This climb for Malu
BUKIDNON – – The acrid smell of disappointment filled the air when the coordinator officially announced that all six trails leading to the Mount Apo National Park are closed.
The final decision came after a magnitude 6.5 earthquake jolted parts of Mindanao Friday morning, October 31, that led to the near collapse of Eva Hotel in Kidapawan City and the damage caused to two floors of a posh condominium in Davao City where nine persons were hurt while other five people were reported missing.
I’ve been thinking about this climb/hike for more than 10 months since my friend, Mercury “MC” Montebon of MC Outdoors told me about a “Trek or Treat Climb” he’s organizing at the Philippines’ highest peak.
I was hesitant about joining the team. I was only named after an athlete but the only time I became one was when I was 11 years old during an Area Meet held at the Libas Elementary School in Libas, Merida, Leyte. My father, who named me after a tennis player, tried hard to influence me to learn and love tennis that he bought Spalding rackets only for them to end up as decorative pieces in our home.
My father, my teachers said, was a student athlete who was also part of the honor list. I was pressured to be both and so clumsy, nerd me, who always had issues with finding physical balance, chose a sport that was closer to tennis: badminton.
My first game, girls doubles, ended pretty bad but my father was there to watch the match. Our team lost, mostly because of my fault and the pair of eyeglass I wore then. I never heard any harsh words from him but that was also the last time he insisted that I pick up a sport.
Later in high school and college, after the prodding of cousins and classmates, I played volleyball, soccer and basketball. By then, it became very evident that I was much better in writing those sports than playing them.
I have never considered mountaineering or hiking as a sport or a physical activity that requires preparation and training. I spent a significant portion of my childhood and adolescence in a village where farmers walk 75-degree slope wearing worn-out slippers and child-fishermen diving without any protective gear. Walking up mountains is a natural order. We used to gather firewood at the mountain where my paternal grandparents own a couple of hectares of land. My fondest memories of those times involved foraging guavas and wild berries and asking a manananggot (coconut wine gatherer), who is usually a relative, to get us some young coconuts which we then make into lamaw, a mixture of coconut water, coconut meat, sugar and condensed milk.
At the University of the Philippines Cebu, I spent some time hiking in the mountains with different groups. Later, in my line of work, I interacted and worked with people’s associations and non-government organizations through tree growing activities, literacy sessions and corporate-community partnerships.
I then gave up climbing because it was expensive and time consuming. I was then in a phase where I did not have the time and the money to enjoy nature.
I decided to pick up the hobby again in December 2018. I wanted to start from scratch. It had been 10 years. I have given birth to three babies, gained several pounds and with no exercise routine to speak of. But I pushed along anyway armed with the eternal optimism that I could get back in the groove.

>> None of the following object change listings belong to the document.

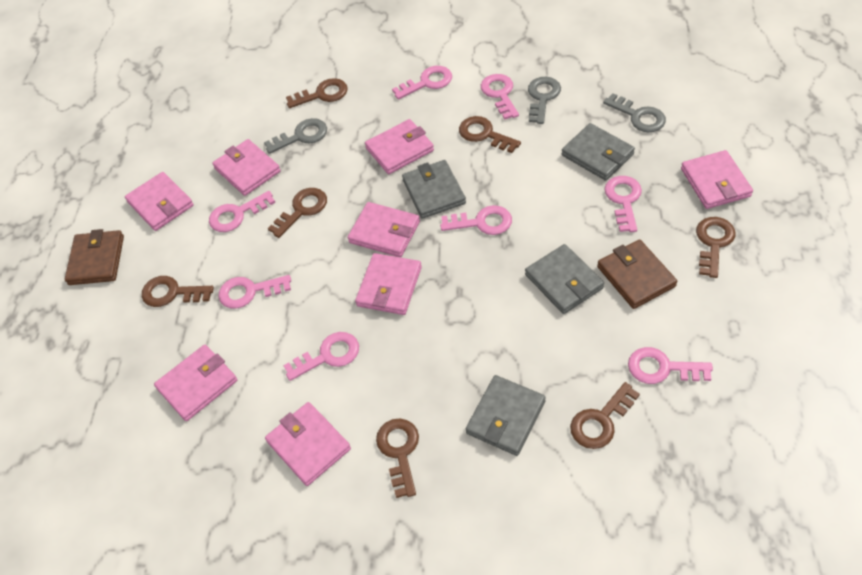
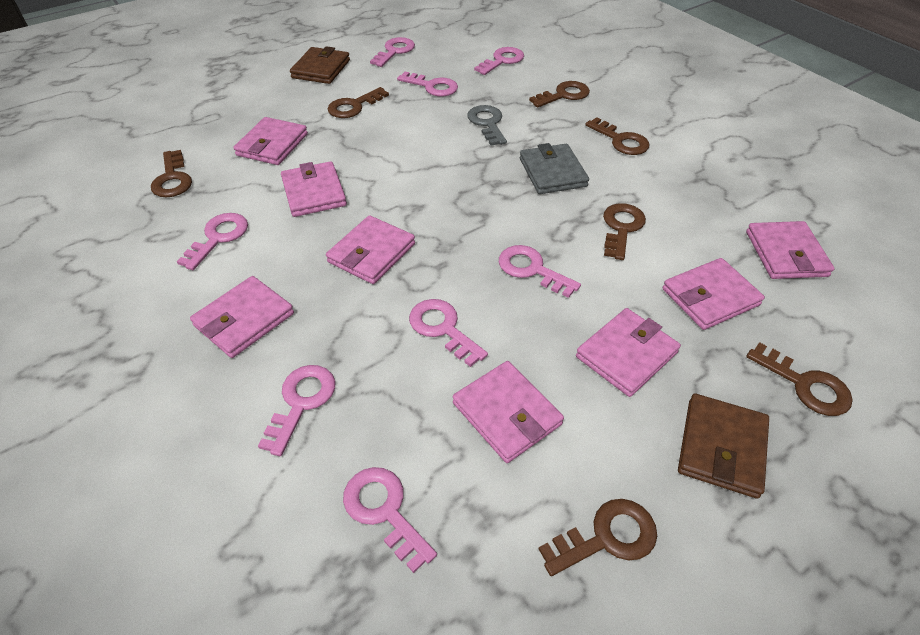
grey key: 3 -> 1
grey wallet: 4 -> 1

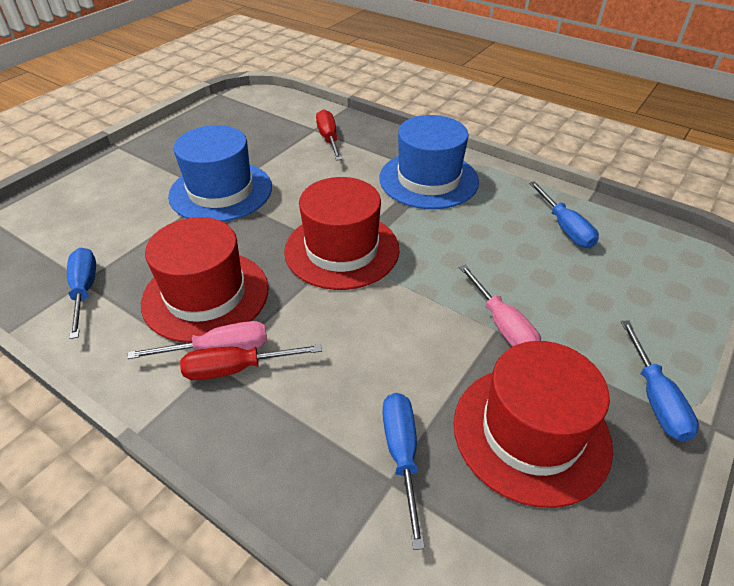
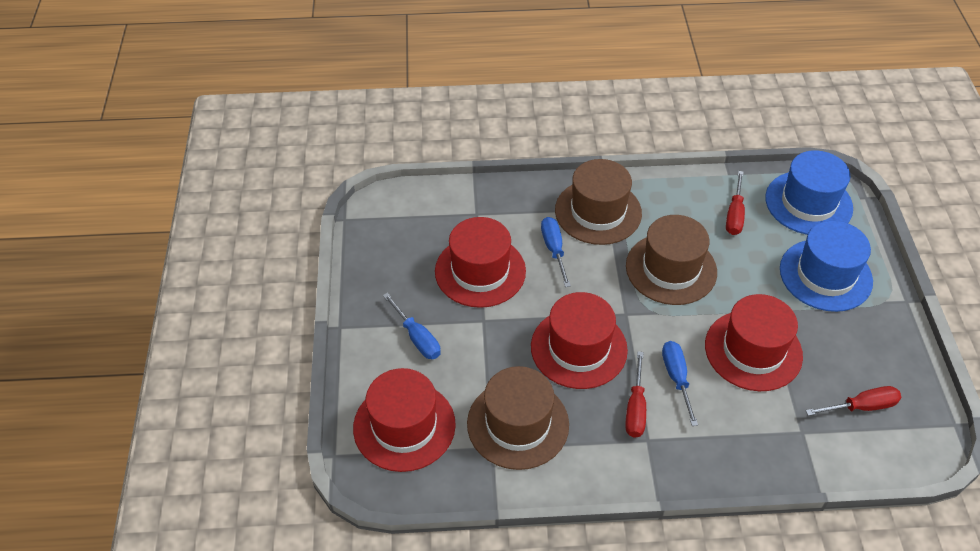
blue screwdriver: 4 -> 3
brown hat: 0 -> 3
pink screwdriver: 2 -> 0
red hat: 3 -> 4
red screwdriver: 2 -> 3

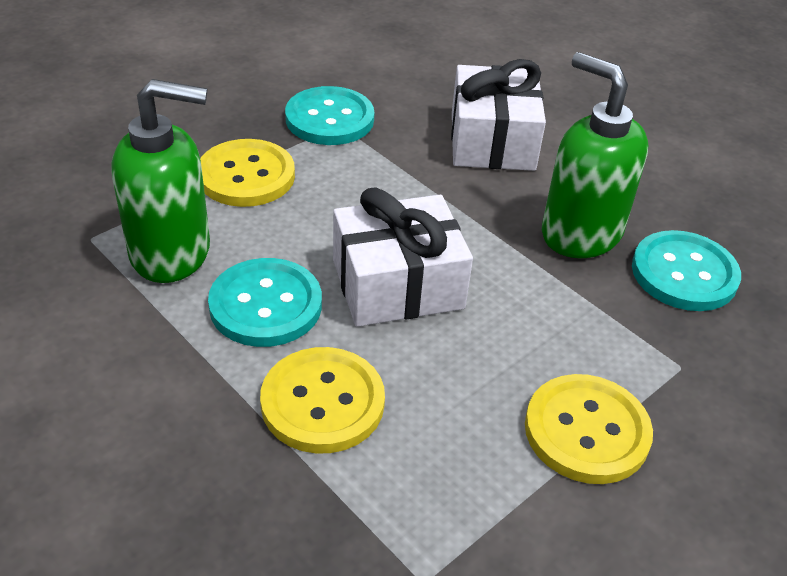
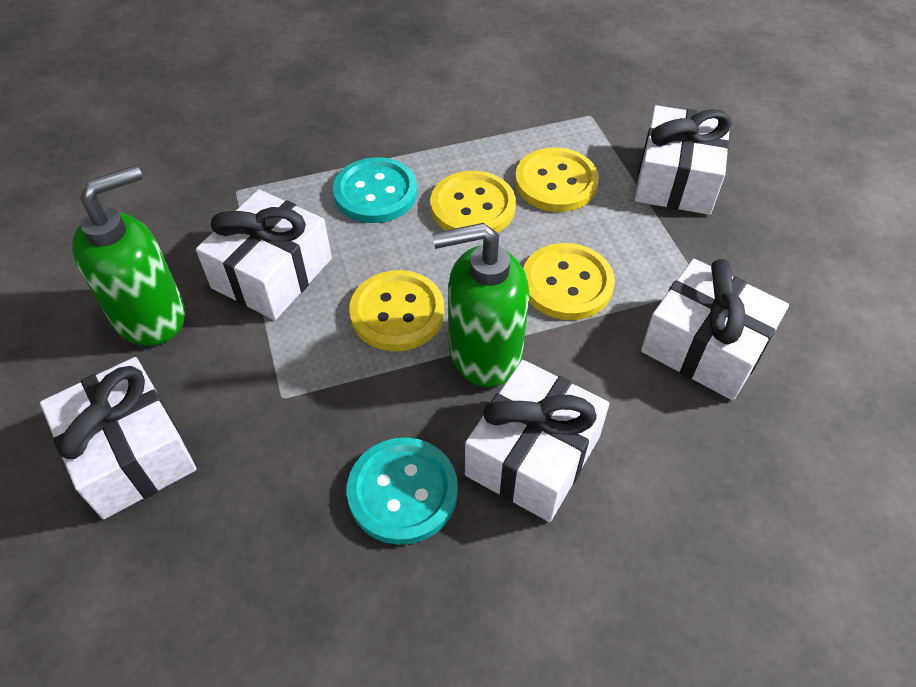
turquoise button: 3 -> 2
white gift: 2 -> 5
yellow button: 3 -> 4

I returned to hiking and mountaineering in January 2019 by attending my first Responsible Mountaineering Course. I found myself in the company of call center agents, full-time adventure enthusiasts and my brother who dabbles at freediving and mountaineering wearing only a pair of plastic slippers.
Picking up mountaineering or hiking as a hobby can be an expensive choice. Good-quality tents come at a price. There are affordable alternatives but when added together, the cost of a backpack, trekking pole, buff, trekking pants, shoes, socks and everything in between can be as high as your child’s monthly school fees. Not to mention the amount it costs if you want to join a major climb especially when you fancy Mount Pulag’s sea of clouds or the joy of reaching the summit of Mount Apo.
It’s a hobby that many working mothers won’t dare take because it involves weekend hikes. It entails willpower and time away from the children.
But I chose to do so because I need to get back in shape for health reasons. In this rekindled love for the outdoors, I have so far rediscovered the boulders of the Budlaan-Sirao trail, the sea of clouds of Mount Mago in Danao City, and the challenging assault of Napo-Babag Ridge trail.
The hikes prepared me for the supposedly three-day journey to the country’s highest peak.
The disappointed looks of the mountaineers from Cebu that I joined in this expedition was replaced with excitement as we left Toril, Davao Del Sur at 3 p.m. on All Saints’ Day. The van was heading to Bukidnon’s Panimahawa Ridge.
At sunrise today, November 2, we reached the topmost part of the ridge and witness the sea of clouds in this part of Mindanao.
It’s not Mount Apo but this will do for now.
It will still be a challenging three-hour hike with my injured right ankle being taken care of by a team of reliable men from Cebu Laktud mountaineers.
Today, All Souls’ Day, I offer this climb to my friend, Malu Largo, who walked for hours and hours without end to monitor adopt-a-hectare or tree-growing projects at the Central Cebu Protected Landscape to help ensure that Metro Cebu has continuous water supply.
I’m a step closer to your heaven, Ya.